Recipe by Roosie
Holy healthy muffin, Batman! These muffins are chock full o' the good stuff! Another plus- other flours, nuts, granolas, seeds, and fruits may be substituted as desired. Recipe is from the La Leache League International cookbook "Whole Foods for the Whole Family" and credited to Suellen Slater of Westboro, Massachusetts.
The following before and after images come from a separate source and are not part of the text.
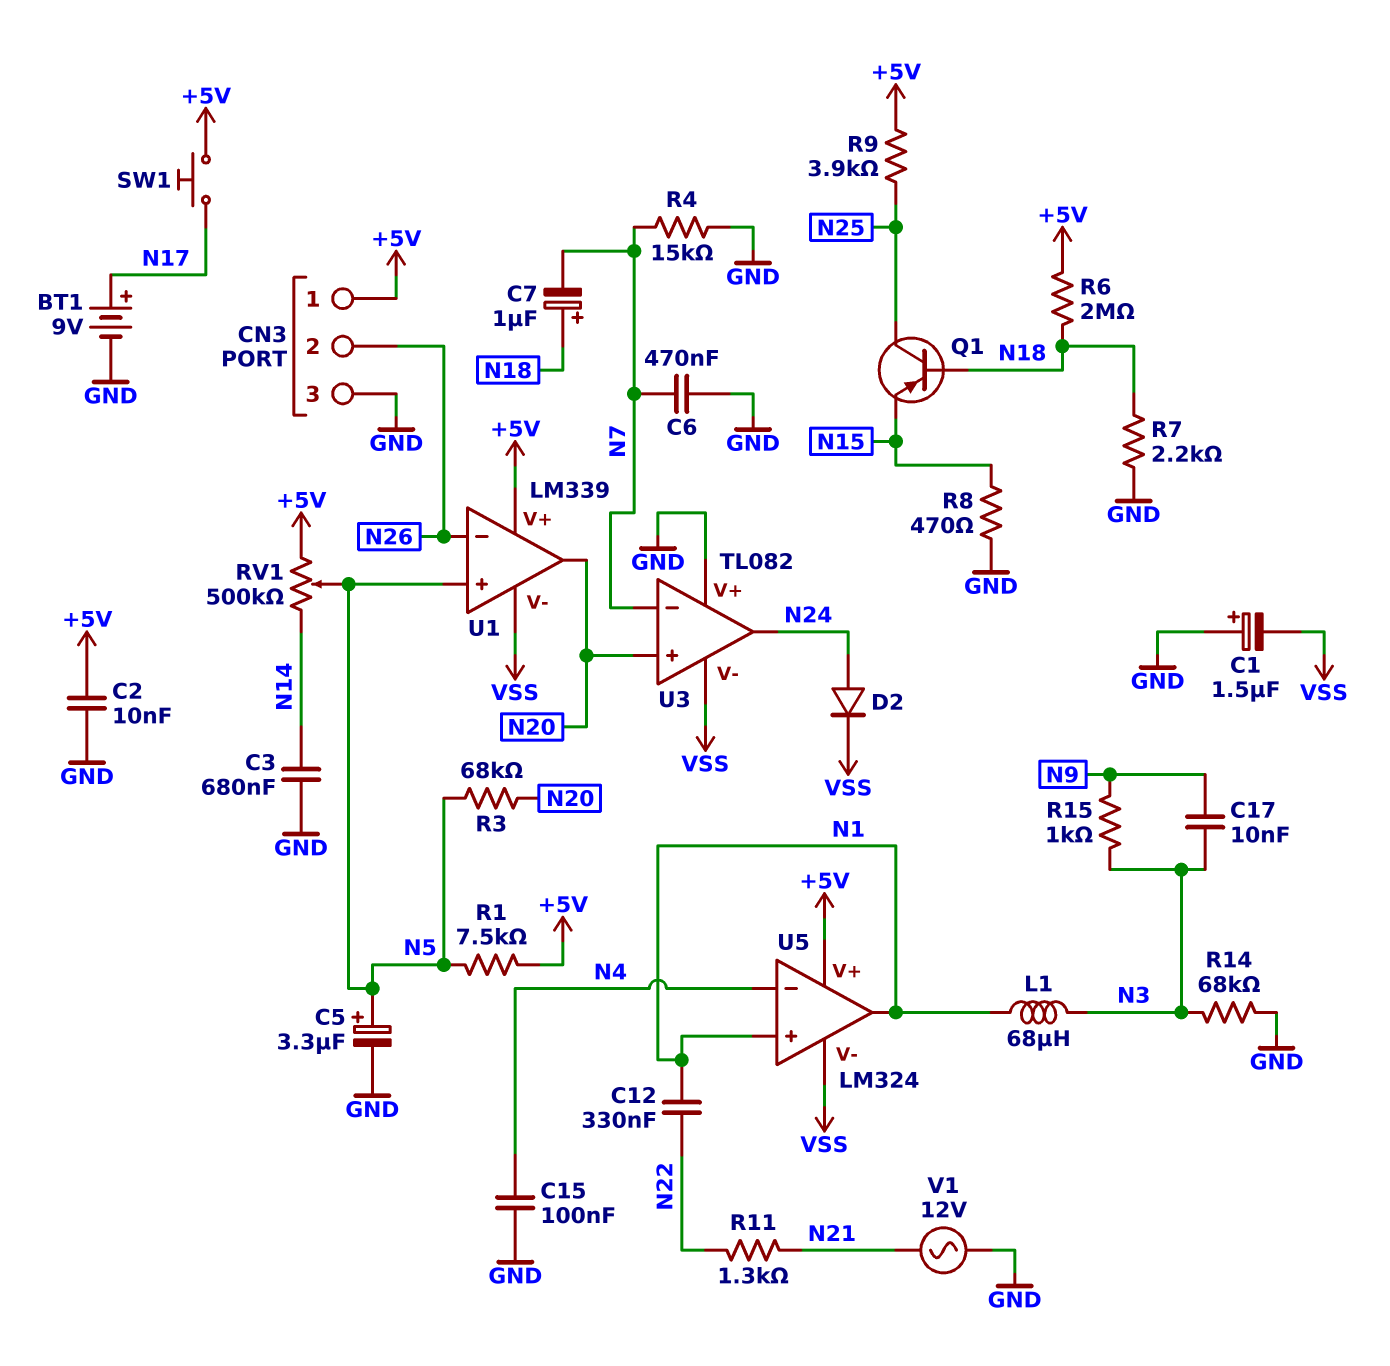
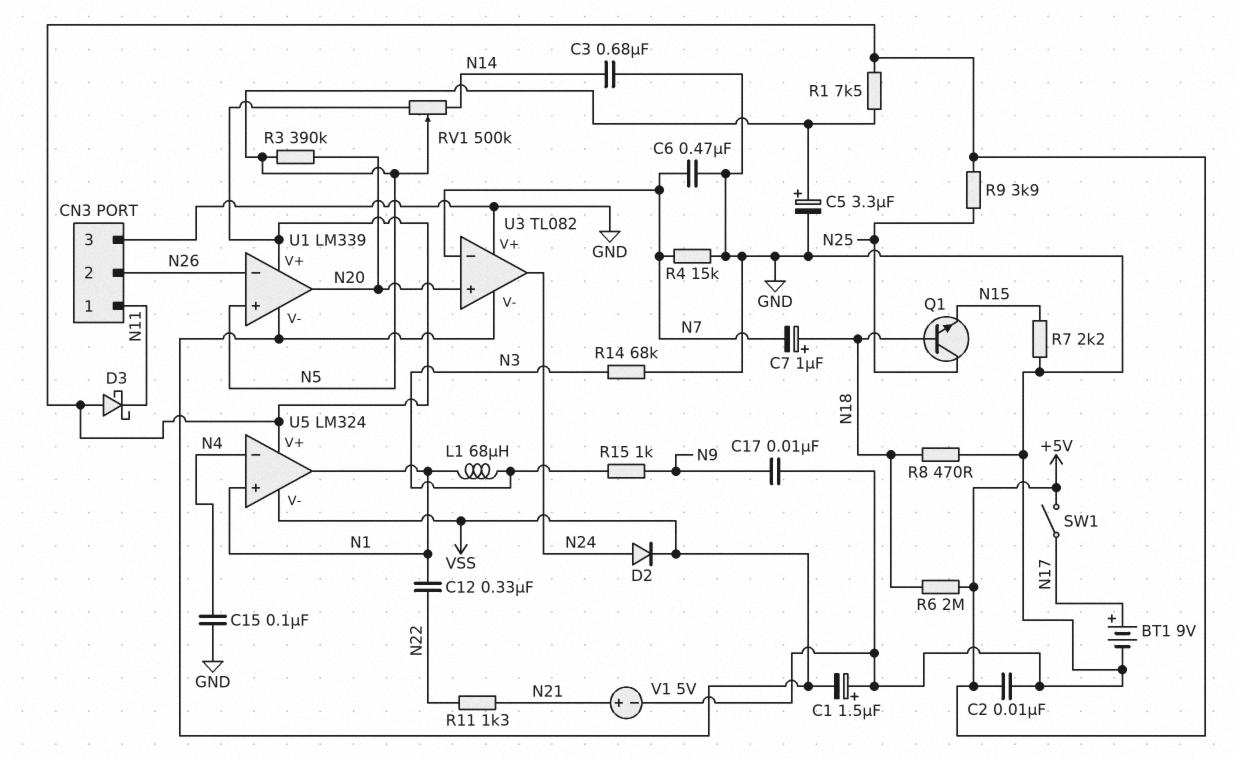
C17: 10nF (N3, N9) -> 10nF (GND, N9)
CN3 pin 1: +5V -> N11
D3: none -> schottky (A +5V, K N11)
Q1: PNP (B N18, C N25, E N15) -> NPN (B N18, C N25, E N15)
R3: 68k (N5, N20) -> 390k (N5, N20)
R7: 2.2k (GND, N18) -> 2.2k (GND, N15)
R8: 470 (GND, N15) -> 470 (GND, N18)
SW1: button (+5V, N17) -> switch (+5V, N17)
V1: AC 12V (GND, N21) -> 5V (plus N21, minus GND)

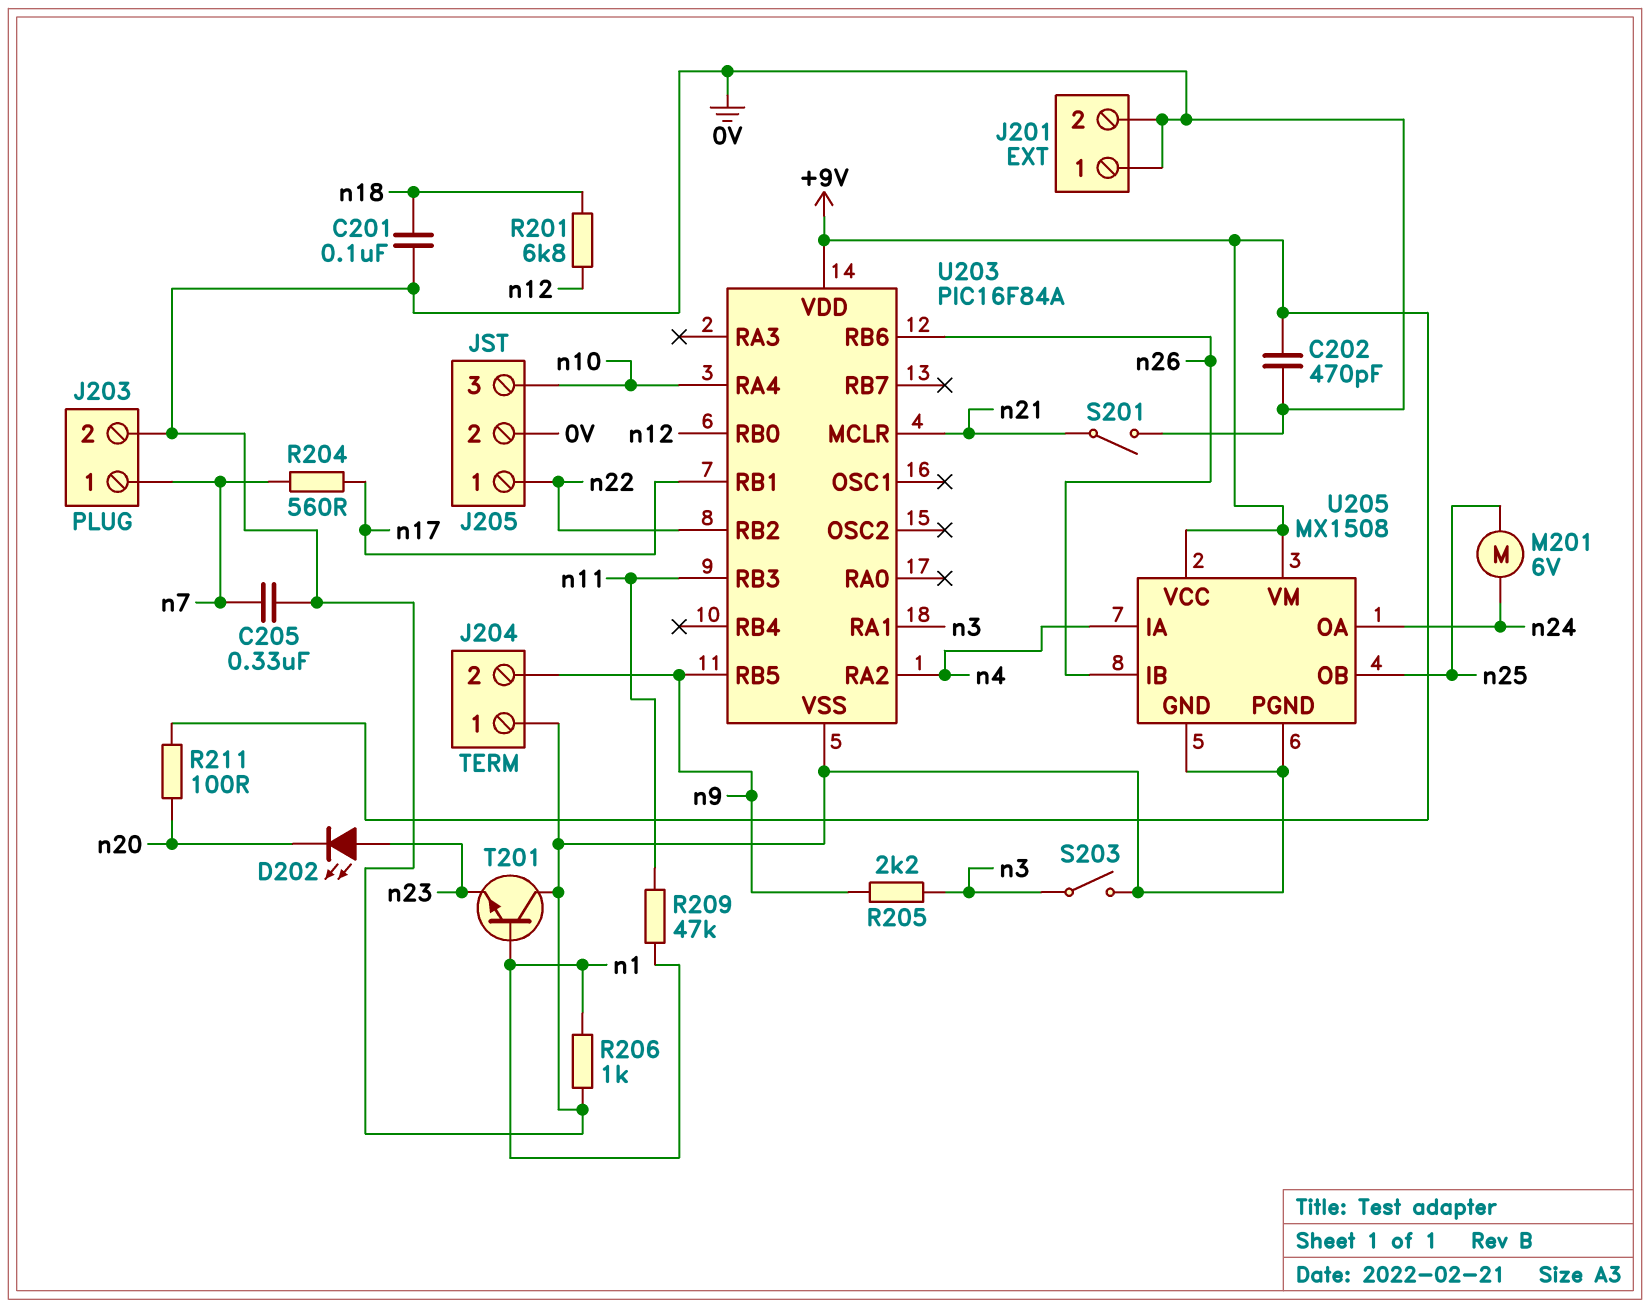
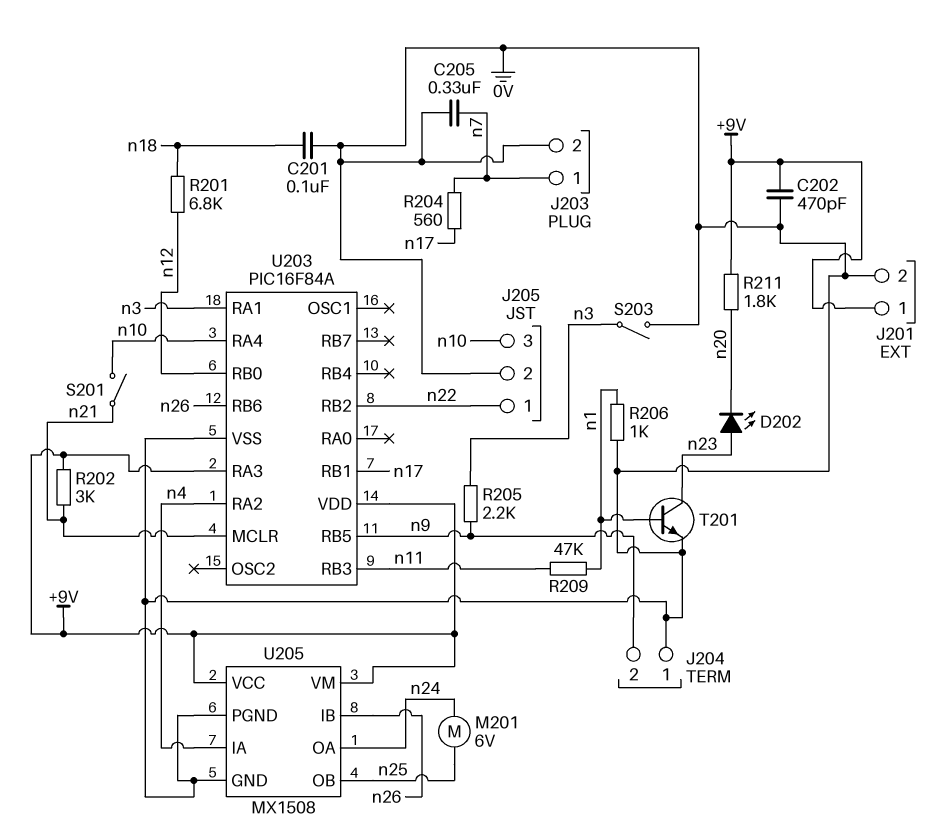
J201 pin 1: 0V -> +9V
R202: none -> 3k (+9V, n21)
R211: 100 (+9V, n20) -> 1.8k (+9V, n20)
S201: switch (0V, n21) -> switch (n10, n21)
T201: NPN (B n1, C 0V, E n23) -> NPN (B n1, C n23, E 0V)
U203 pin RA3: none -> +9V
Top Review by Anne La Quebecoise
I am very pleased by the muffins I got but I think I made too many changes to give stars... So here it goes: I used TOASTED sunflower seeds (toasting brings out their rich nutty flavour), flax seeds instead of sesame seeds, prune paste instead of oil and I did add the raisins and nutritional yeast in step 2. I also added 1/2 cup brown sugar (bad me! next time I'll try to leave this out...) and 1 tbsp cinnamon to the dry ingredients. I made 12 BIG muffins and baked them for 30 minutes, which was a bit too much, 25-27 minutes would probably be enough. My muffins were dense (because of the prune paste, maybe) and moist, just the kind of muffins I love, and the sunflower - molasses - raisin combination is great. Thanks for this healthy tasty recipe, Roosie!
- 1 cup rolled oats
- 3⁄4 cup sunflower seeds
- 1 cup wheat germ
- 1⁄2 cup soy flour
- 1 cup whole wheat flour
- 1⁄2 cup powdered milk
- 1⁄2 cup sesame seeds, ground
- 1 teaspoon salt
- 2 1⁄2 teaspoons baking powder
- 1⁄2 cup oil
- 1 cup molasses
- 1 1⁄2 cups milk
- 2 eggs
- 2 tablespoons nutritional yeast (optional)
- 1⁄2 cup raisins (optional)
Directions See How It's Made
- Preheat oven to 375°F.
- Mix together dry ingredients- oats, sunflower seeds, wheat germ, soy flour, flour, milk powder, ground sesame seeds, salt, baking powder.
- Mix together wet ingredients- oil, molasses, milk, eggs.
- Stir the wet and dry ingredients together until just moistened.
- Bake for about 18 minutes, or until a toothpick inserted into the center of a muffin comes out clean.